Most people coming out of schools “don’t really want to build bridges when they grow up,” says Andrew McCarty.

McCarty, sourcing manager at the infrastructure/construction company Parsons, is trying to address this recruiting challenge partly by spreading the good Parsons word through social media. McCarty, along with Yahoo’s Carmen Hudson and TMP’s Louis Vong, is speaking at a workshop put on in Los Angeles (where he’s apparently a rare non-car-owner) by SHRM’s staffing-management association. He was brought to Parsons partly to help infuse higher-tech tools into the company, where many employees are in their 50s.

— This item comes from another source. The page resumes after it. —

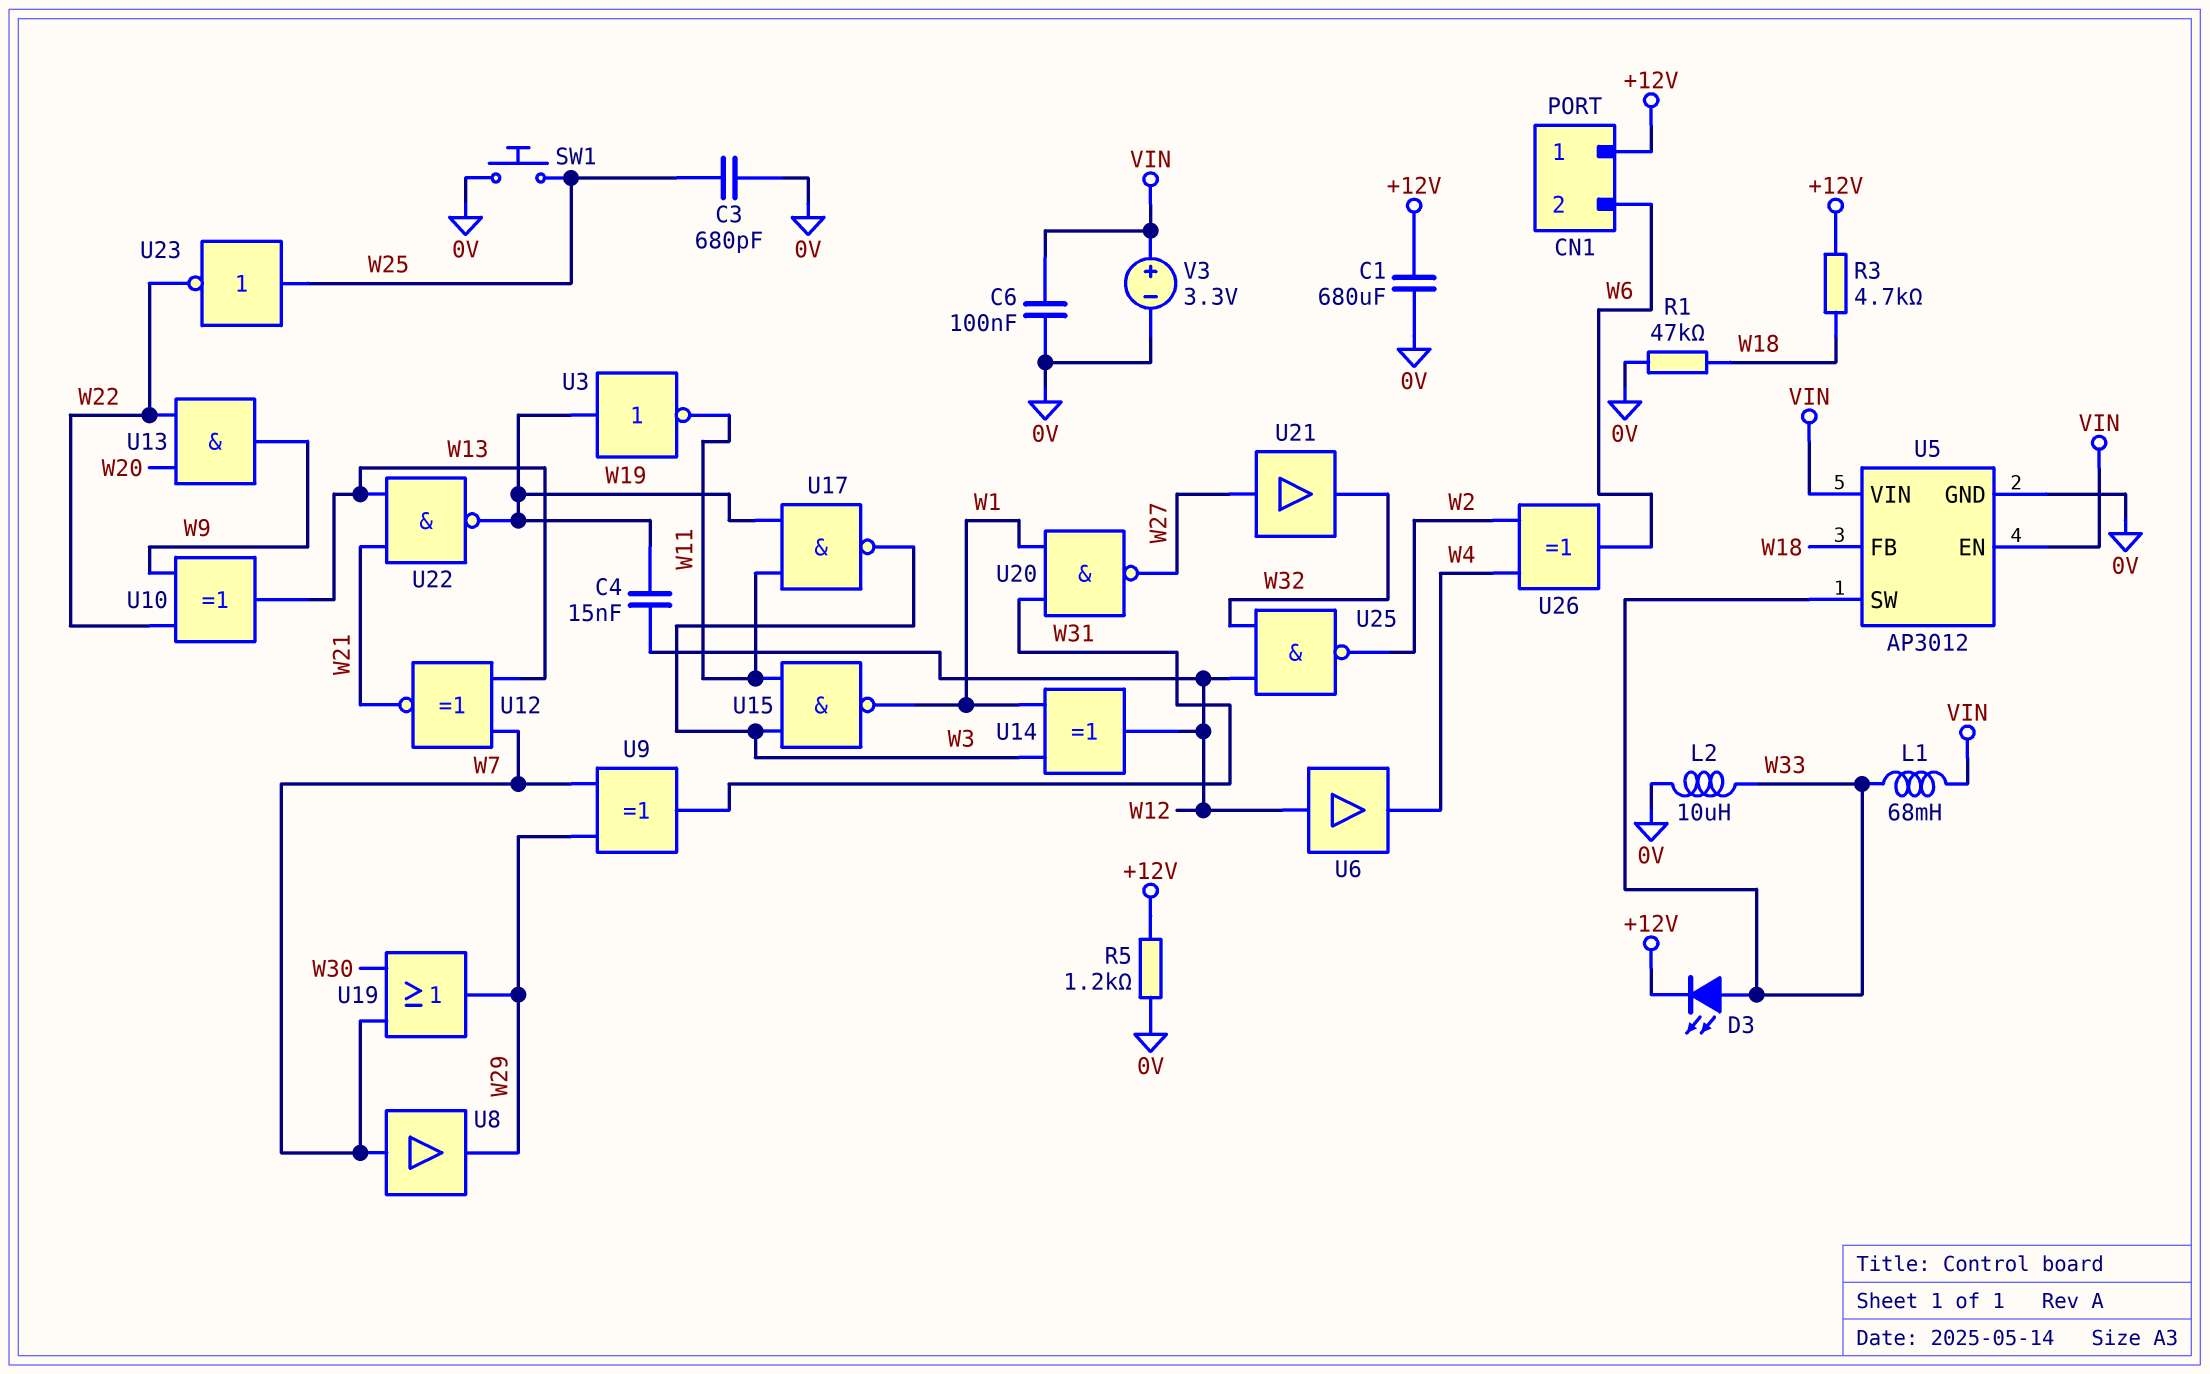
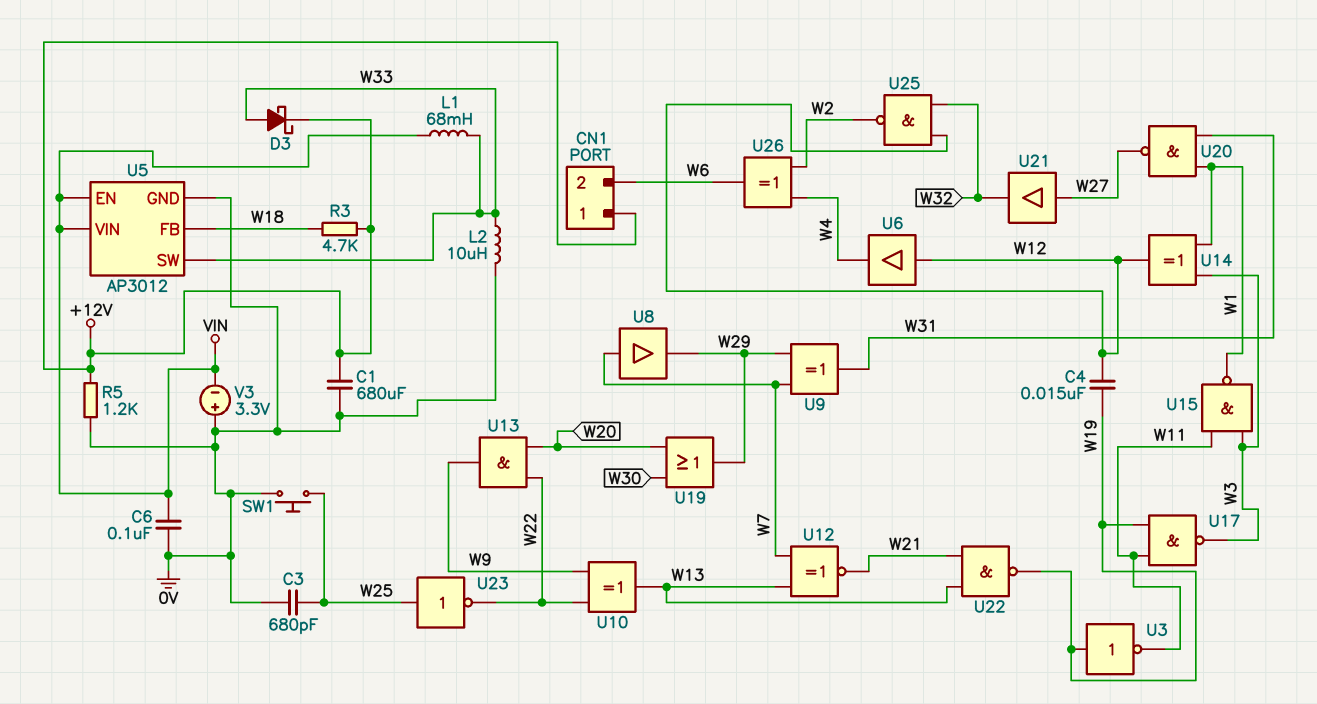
D3: LED (A W33, K +12V) -> schottky (A W33, K +12V)
R1: 47k (0V, W18) -> none
U19: OR (in W7, in W30, out W29) -> OR (in W20, in W30, out W29)
V3: 3.3V (plus VIN, minus 0V) -> 3.3V (plus 0V, minus VIN)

To help craft their Web 2.0 strategies, McCarty says companies should ask themselves the following questions:

  • What are the best Web 2.0 options to use?
  • What is your goal? Is it branding? Is it sourcing? Is it conversion?
  • Who is your target audience? Is it internal? Is it external? Is it both?
  • How much content can you manage? In other words, you’ll get out of it what you put into it, but what time can you put in? Says McCarty: “You can create a really great front page, but if it’s not maintained, it’s not marketed, and if you don’t drive people there, it’s not going do you any good.”
  • Are there other groups in your company that are currently leveraging Web 2.0 technology, that you can piggyback on? Can you share usage, tools, and techniques with these groups? Can you convince a non-HR entity to pay for costs?
  • Do you have the ability to move or reconfigure budget to accommodate costs?

McCarty’s No. 1 source of candidates is still employee referrals. Social recruiting, he says, is merely a way to get more of them, and to get better ones (topics to be explored further in June).

He says that people (the general public, not HR/recruiting types) are just beginning to realize that “everything you publish is there, forever.” He has dropped family members from his Facebook “friends” collection because what they posted was inappropriate. “If you can’t control yourself, I now control you,” he says.

This article is part of a series called News & Trends.